Add Lagged State Variables
In sequential causal inference, the user’s past is part of the confounding structure. A user who watched heavily yesterday may be more likely to receive certain recommendations today and more likely to be active tomorrow. The next cell creates lagged and prior-window features that later notebooks can use as time-varying confounders.
These variables are not outcomes.
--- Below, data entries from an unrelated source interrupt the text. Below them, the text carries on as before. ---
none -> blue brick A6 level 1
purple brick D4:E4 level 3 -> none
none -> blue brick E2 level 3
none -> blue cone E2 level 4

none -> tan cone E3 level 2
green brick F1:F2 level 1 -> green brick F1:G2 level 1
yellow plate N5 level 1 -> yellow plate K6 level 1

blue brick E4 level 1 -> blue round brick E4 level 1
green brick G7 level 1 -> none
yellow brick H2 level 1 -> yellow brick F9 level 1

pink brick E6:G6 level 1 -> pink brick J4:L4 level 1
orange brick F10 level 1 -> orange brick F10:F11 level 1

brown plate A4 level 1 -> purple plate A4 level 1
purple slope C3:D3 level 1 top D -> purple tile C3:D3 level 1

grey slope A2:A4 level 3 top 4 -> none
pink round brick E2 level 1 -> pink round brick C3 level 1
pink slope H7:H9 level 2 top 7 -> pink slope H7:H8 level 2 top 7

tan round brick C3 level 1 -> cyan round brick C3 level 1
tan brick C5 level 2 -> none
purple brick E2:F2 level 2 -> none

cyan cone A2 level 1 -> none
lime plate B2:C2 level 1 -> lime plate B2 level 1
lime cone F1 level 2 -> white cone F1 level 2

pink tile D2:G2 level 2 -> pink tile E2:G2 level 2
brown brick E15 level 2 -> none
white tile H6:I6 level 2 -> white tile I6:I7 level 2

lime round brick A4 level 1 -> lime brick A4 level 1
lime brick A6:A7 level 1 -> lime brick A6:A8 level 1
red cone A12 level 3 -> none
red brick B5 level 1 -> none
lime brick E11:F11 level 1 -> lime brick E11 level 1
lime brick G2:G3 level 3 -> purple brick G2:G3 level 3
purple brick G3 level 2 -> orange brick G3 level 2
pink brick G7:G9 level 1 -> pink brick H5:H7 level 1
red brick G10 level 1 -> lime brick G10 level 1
They are the observed state before a daily treatment decision.
lag_columns = [
"active_day",
"interactions",
"total_play_duration_sec",
"avg_watch_ratio",
"high_watch_share",
]
for column in lag_columns:
user_day[f"lag_1_{column}"] = user_day.groupby("user_id")[column].shift(1)
user_day[f"prior_3day_{column}"] = user_day.groupby("user_id")[column].transform(
lambda series: series.shift(1).rolling(window=3, min_periods=1).sum()
)
lagged_columns = [column for column in user_day.columns if column.startswith("lag_1_") or column.startswith("prior_3day_")]
user_day[lagged_columns] = user_day[lagged_columns].fillna(0)
state_preview_columns = [
"user_id",
"event_date",
"active_day",
"interactions",
"lag_1_active_day",
"lag_1_interactions",
"prior_3day_active_day",
"prior_3day_interactions",
]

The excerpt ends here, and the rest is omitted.